Después asistió a los fuegos artificiales lanzados en la Piazzetta y desde balsas flotantes. Los ciudadanos de Venecia acudían en masa para saludar amablemente al cardenal. Por orden de las autoridades no se había hecho hincapié en el entredicho del año anterior. Los sacerdotes habían celebrado misa, absuelto, casado, bautizado y enterrado a los ciudadanos sin hacer la menor referencia a que el Santo Padre hubiera prohibido alguna de esas actividades; por lo tanto no hubo muestras de resentimiento contra el representante de Su Santidad. Mientras los cohetes se elevaban en el cielo nocturno reflejado en la laguna, despertando a Benno en su banco y llegando incluso a oídos de Segismundo en los calabozos del palacio, los boquiabiertos venecianos prodigaron vítores y palmas, seguros de que aquellos festejos no serían los últimos. Esperaban con impaciencia la inminente llegada de Ottavio y Nono Marsili, y la celebración de la toma de Piombo.
De hecho los hermanos estaban más cerca de Venecia de lo que nadie sospechaba. Siguiendo las instrucciones de los Diez cada ciudad por la que habían pasado los había honrado con una escolta armada, honor que ellos habían aceptado para evitar la puesta en práctica de las instrucciones adicionales: ejecutarlos si se oponían. Los dos condotieros llegaron el día después de celebrarse la espléndida recepción del cardenal Pantera. Se encaminaron al palacio, seguidos por una multitud entusiasta. Ottavio descubrió el gris metálico de sus cabellos y agitó su gorra de terciopelo rojo; Nono, mostrando los dientes, era más gárgola que nunca. Venecia no andaba escasa de enanos, pero aquél era el favorito del momento.
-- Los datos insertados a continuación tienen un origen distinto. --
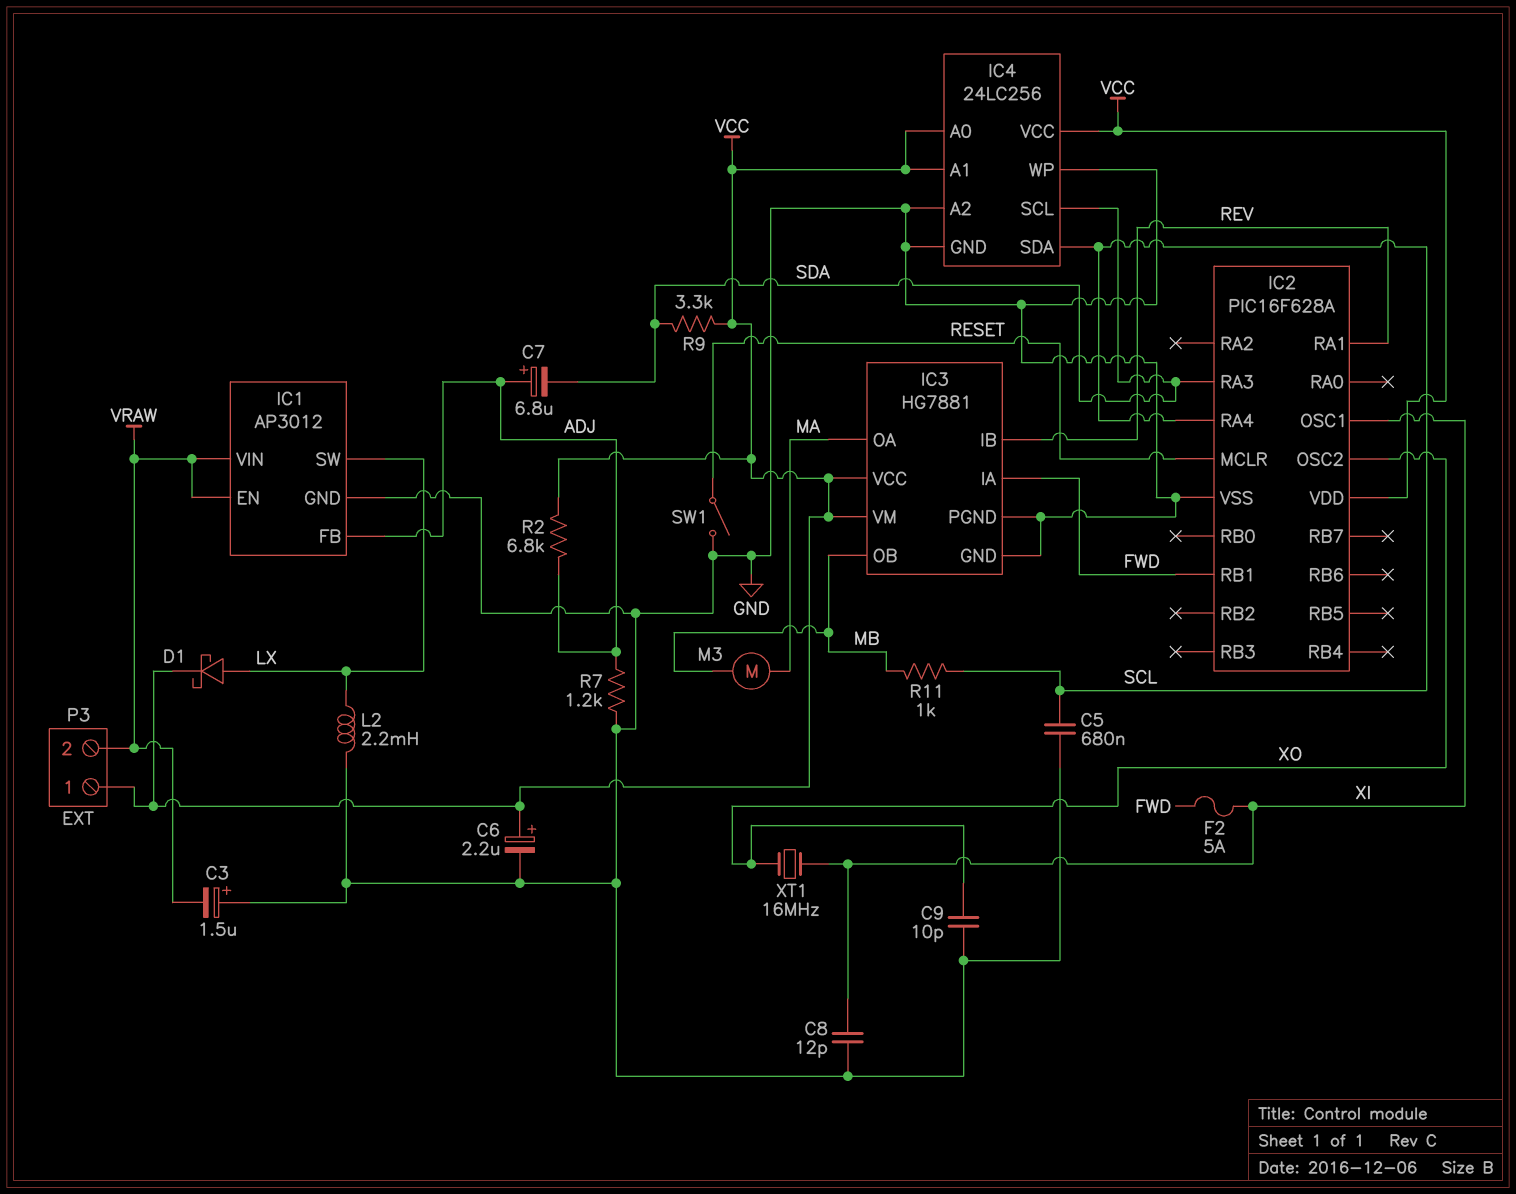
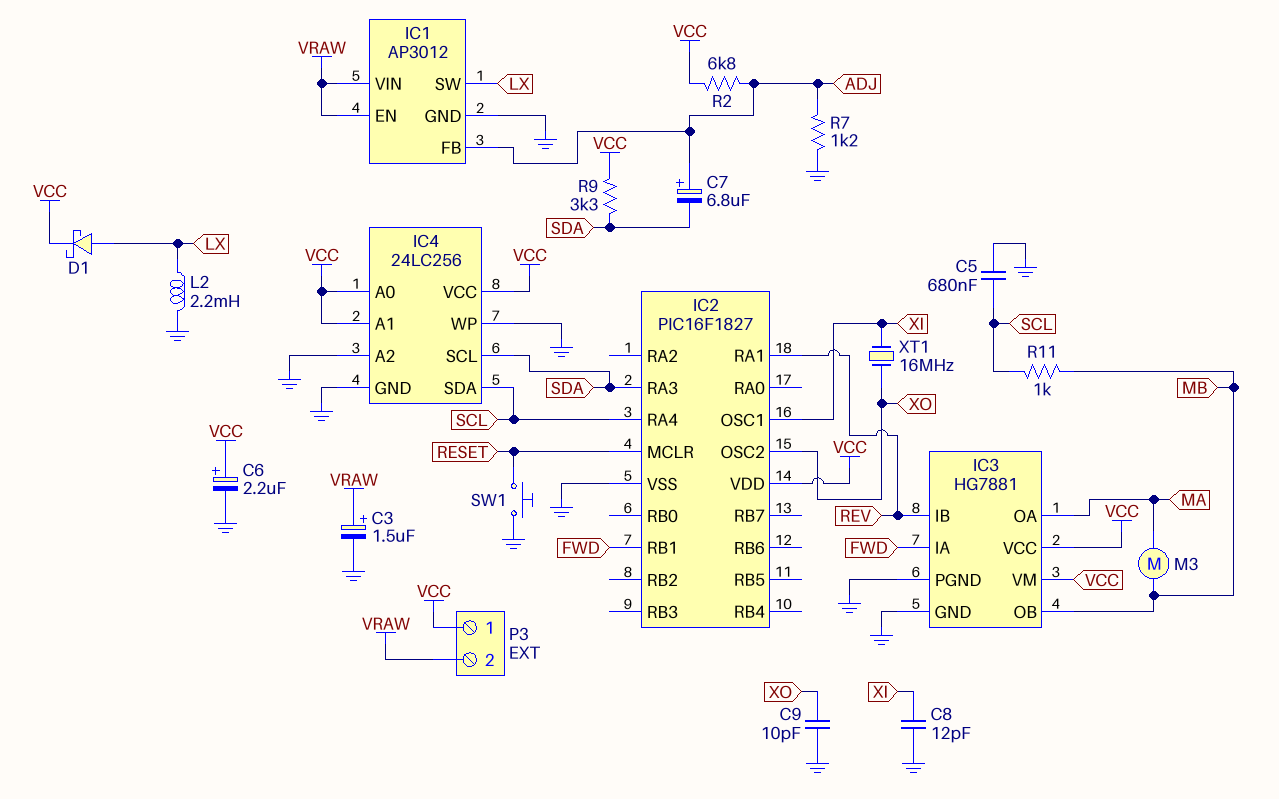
C3: 1.5uF (plus GND, minus VRAW) -> 1.5uF (plus VRAW, minus GND)
F2: 5A (FWD, XI) -> none
IC2: PIC16F628A -> PIC16F1827
SW1: switch (GND, RESET) -> button (GND, RESET)

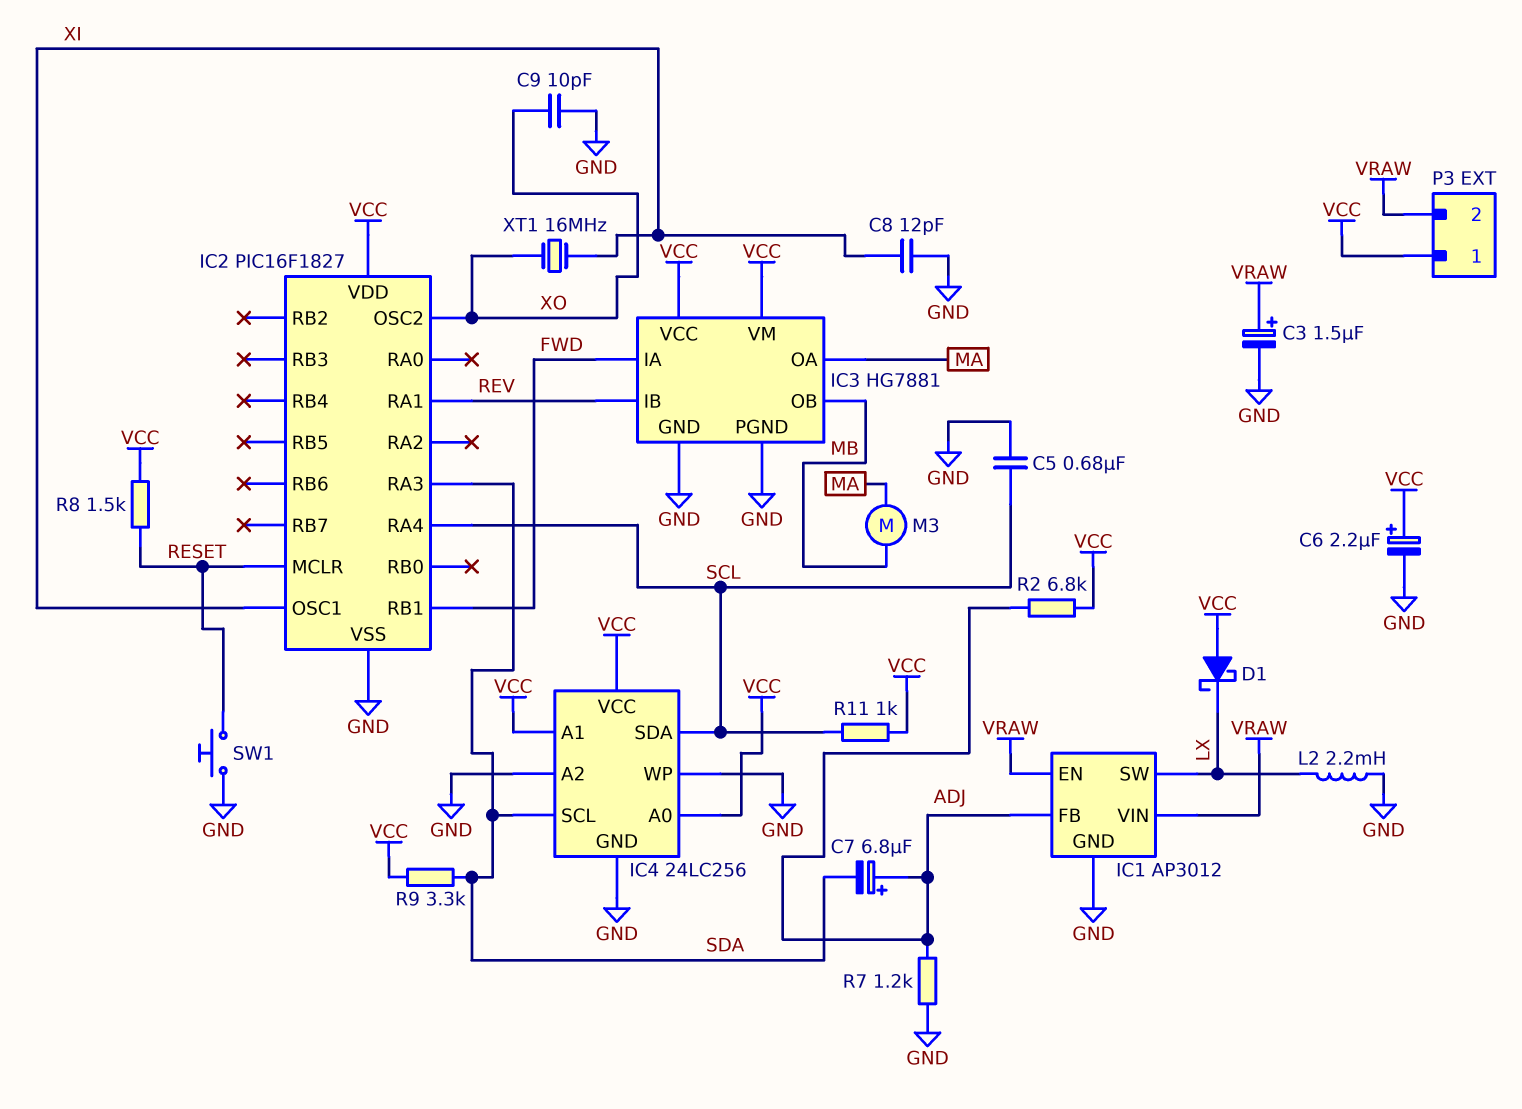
D1: schottky (A LX, K VCC) -> schottky (A VCC, K LX)
R8: none -> 1.5k (RESET, VCC)
R11: 1k (MB, SCL) -> 1k (SCL, VCC)

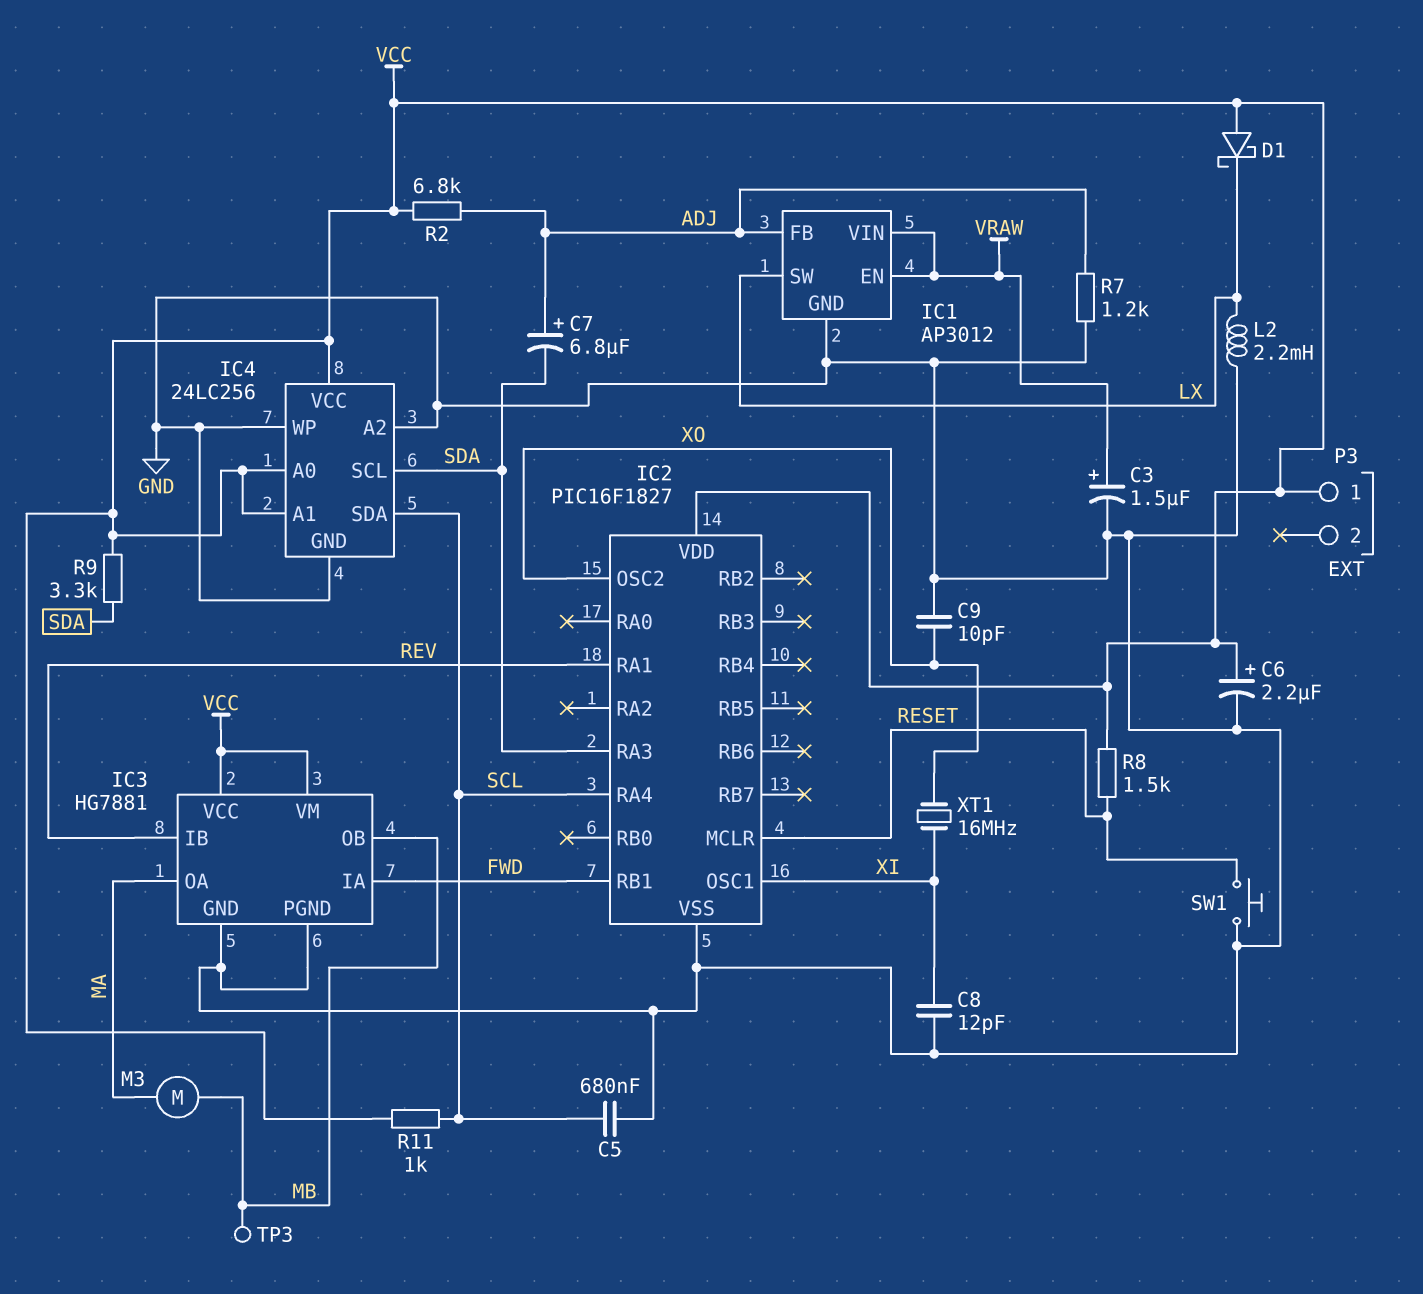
P3 pin 2: VRAW -> none
TP3: none -> test point (MB)

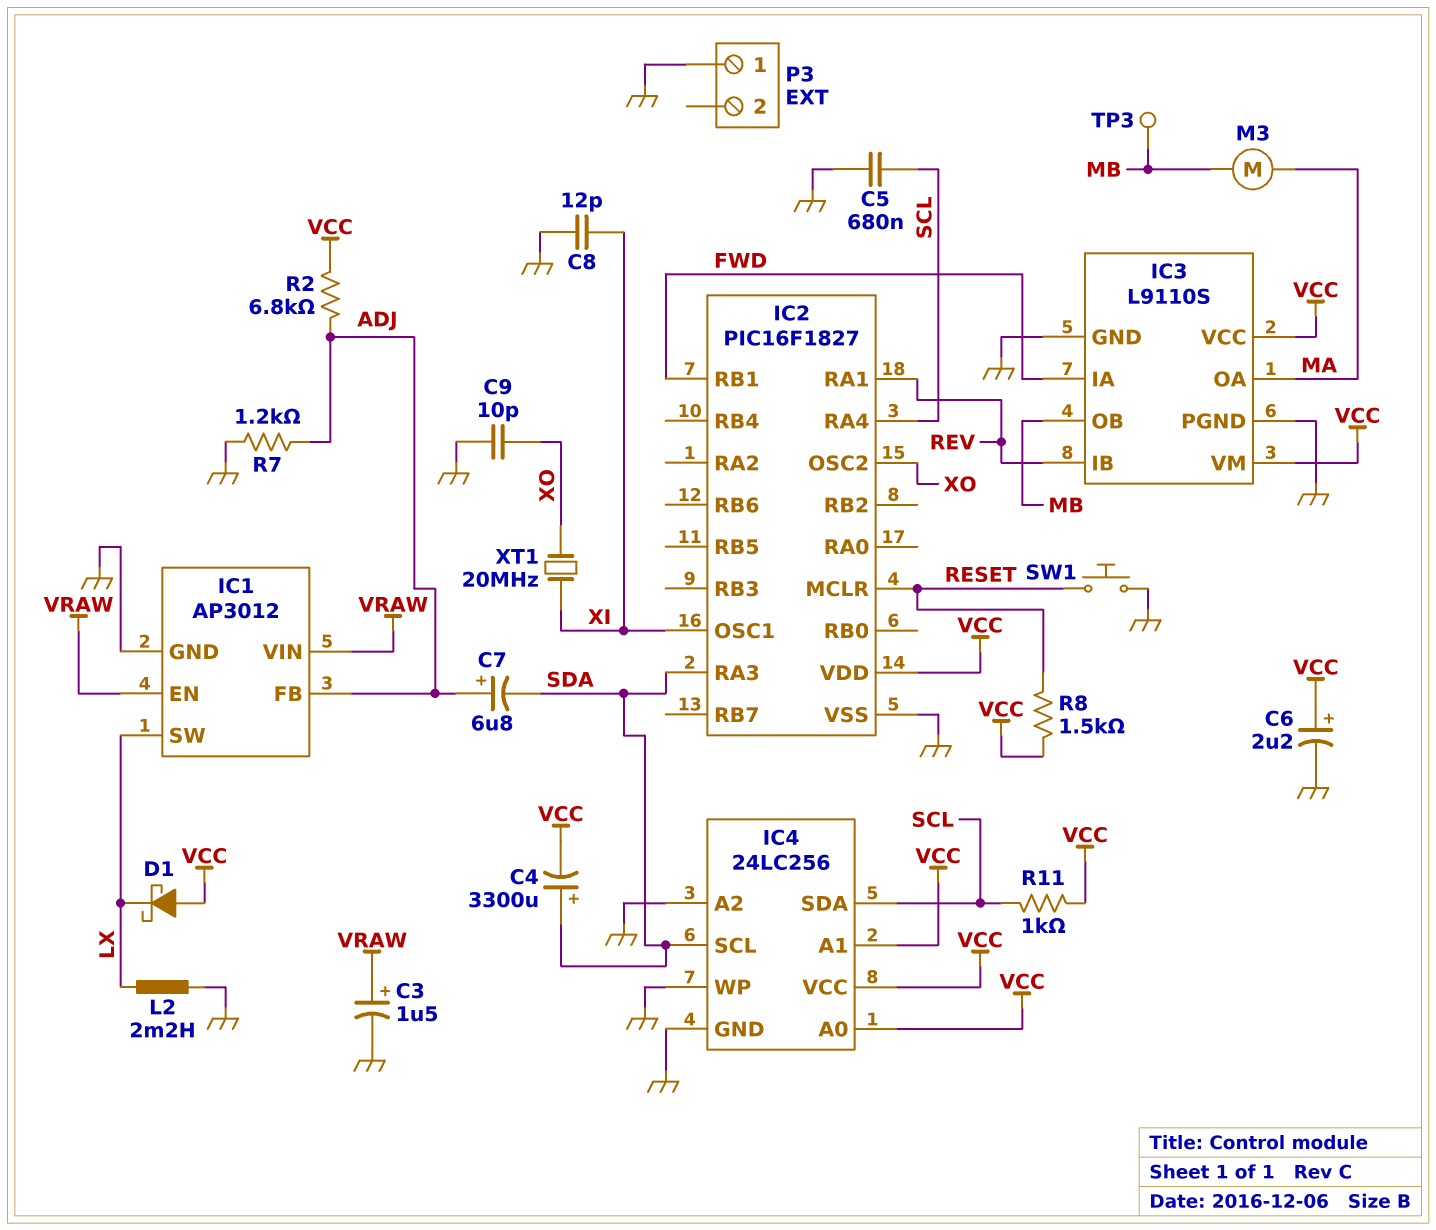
C4: none -> 3300uF (plus SDA, minus VCC)
IC3: HG7881 -> L9110S
P3 pin 1: VCC -> GND
R9: 3.3k (SDA, VCC) -> none
XT1: 16MHz (XI, XO) -> 20MHz (XI, XO)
Una vez en palacio fueron recibidos con cortesía, aunque no con el entusiasmo que esperaban. De nuevo aguardaron en la gran antesala en que desembocaba la escalera. Nono, inquieto como de costumbre, acarició las curvas de una ninfa esculpida, para escándalo de los lacayos apostados junto a la puerta de doble hoja. Después se acercó a la ventana, volvió a alejarse y, enfrentado a los enormes espejos con marco de oro, hizo muecas al reflejo de su hermano, colocándose con orgullo junto a una estatua de Hércules como si invitara a establecer comparaciones.
Por fin apareció uno de los Diez deshaciéndose en disculpas. El dux se hallaba indispuesto. La entrevista debía ser pospuesta. Con una reverencia, Rinaldo Ermolin los acompañó hasta las escaleras y llevó su cortesía hasta el punto de bajar con ellos al patio. Llegados ahí los condotieros quisieron dirigirse a la Riva, pero toparon con el obstáculo de Ermolin, que, con una nueva reverencia, señaló la puerta del lado opuesto, la puerta que llevaba a los calabozos del palacio.
Nono empezó a protestar y Ottavio echó mano a la espada, pero el patio estaba lleno de guardas y aparecieron todavía más mientras Ermolin se alejaba sin darles la espalda. La situación era desesperada. Entonces Ottavio habló por primera vez.
—Estamos perdidos —murmuró.
Encima de sus cabezas, el estandarte de San Marcos chasqueaba al viento como una fusta. El león dibujado encima de él tenía su boca curvada en una sonrisa.